One of very few pictures of the ruins discovered by Niven at Omitlán shows a large temple platform built of small carved stone blocks (note person in the foreground for scale) Mediateca INAH

One of very few pictures of the ruins discovered by Niven at Omitlán shows a large temple platform built of small carved stone blocks (note person in the foreground for scale) Mediateca INAH

Into Unknown Guerrero

William Niven was a curious figure of amateur archaeologist, geologist and antiquarian, who would later become associated with James Churchward’s Lost Continent of Mu by way of his discovery at Azcapotzalco of hundreds of inscribed clay and stone tablets apparently vindicating Churchward’s theories.
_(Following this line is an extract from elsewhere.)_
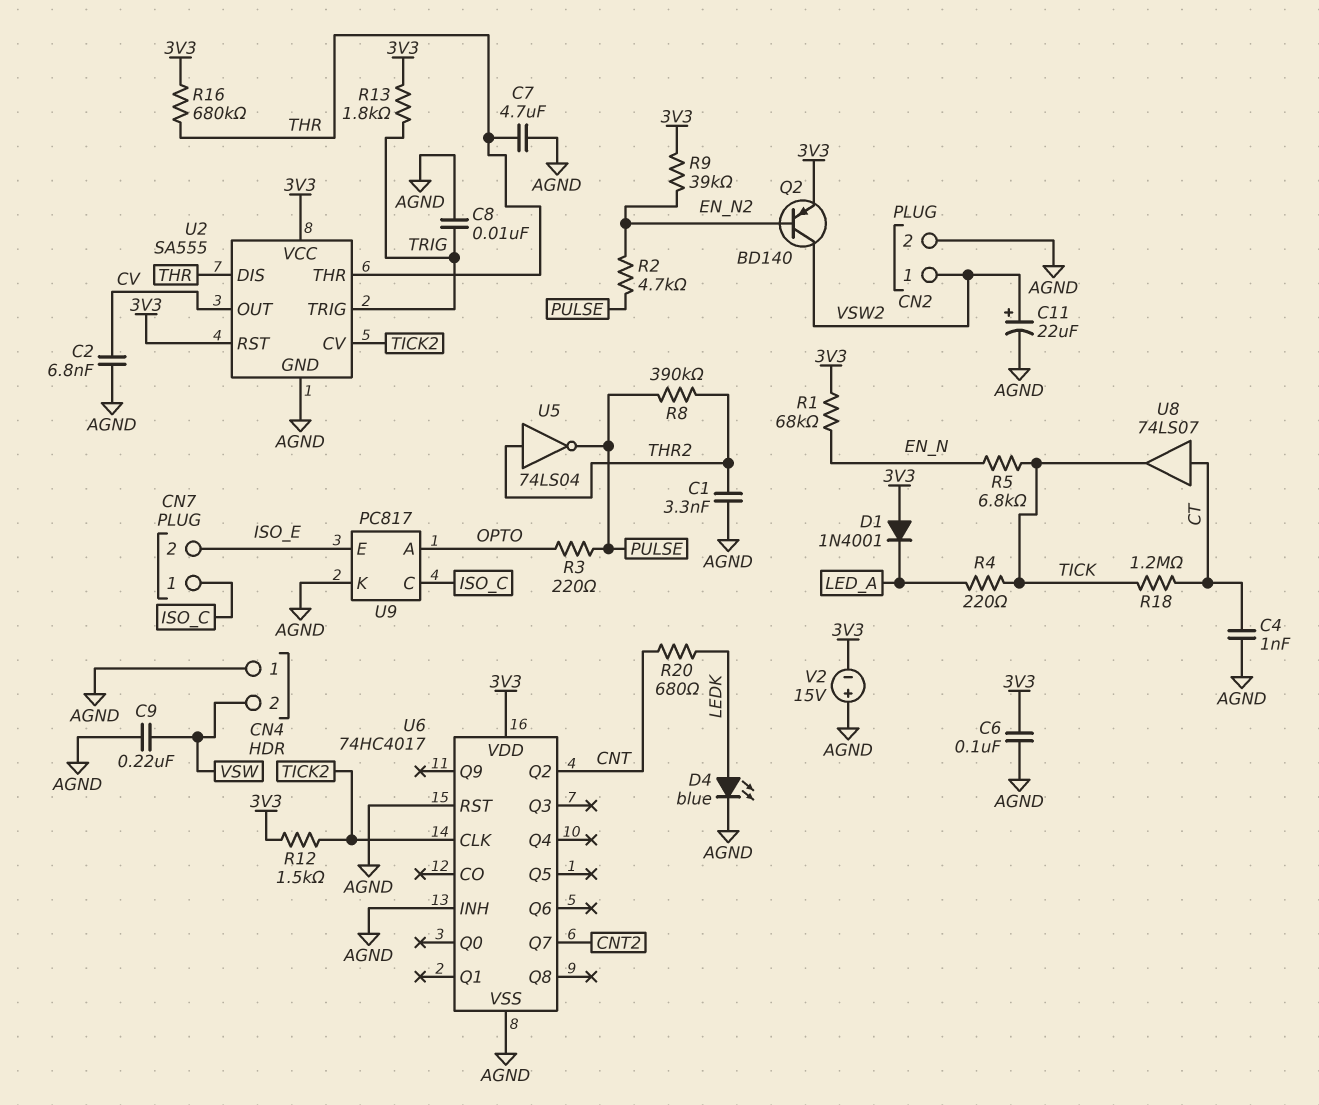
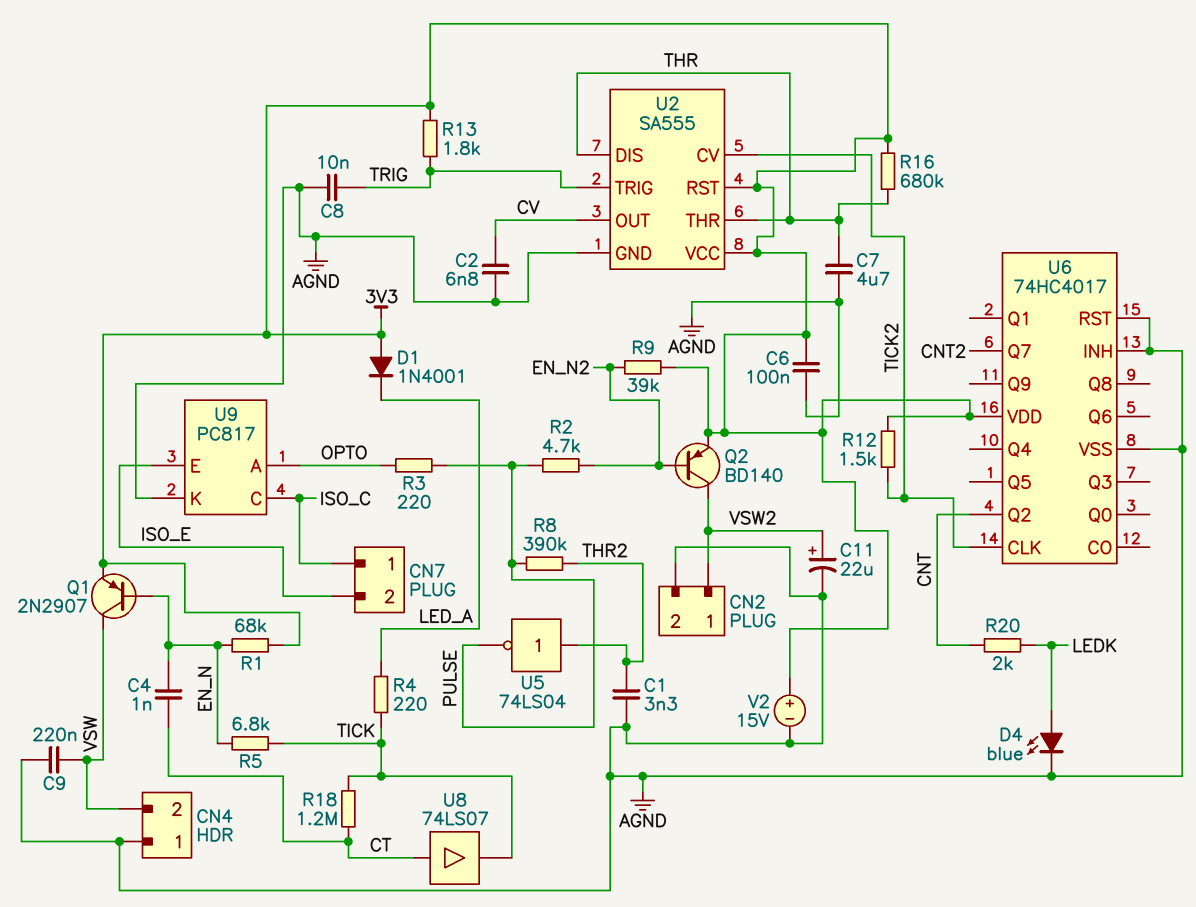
C4: 1nF (AGND, CT) -> 1nF (CT, EN_N)
Q1: none -> PNP 2N2907 (B EN_N, C VSW, E 3V3)
R20: 680 (CNT, LEDK) -> 2k (CNT, LEDK)
V2: 15V (plus AGND, minus 3V3) -> 15V (plus 3V3, minus AGND)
Long before the Azcapotzalco controversy, in 1890, a then 40-year old William Niven had just landed in Mexico in search of mineral specimens for his American clients. It was during one such trip to Chilpancingo, the capital city of the state of Guerrero, that he had the first glimpse of the archaeological treasures that would become his lifetime obsession. While in the house of Governor Francisco Arce, Niven was shown a large collection of antiquities, including clay figurines, ornaments and stone sculptures of a type he had never encountered before. Inquiring about the provenance of these mysterious objects, Niven was told that they came from a large ruined city near the village of Xochipala, 20 miles Northwest of Chilpancingo. Hoping that Niven could recover even more valuable artifacts from the ruins, the Governor agreed to provide Niven with an escort of four expert guides and mules to explore the course of the Balsas River.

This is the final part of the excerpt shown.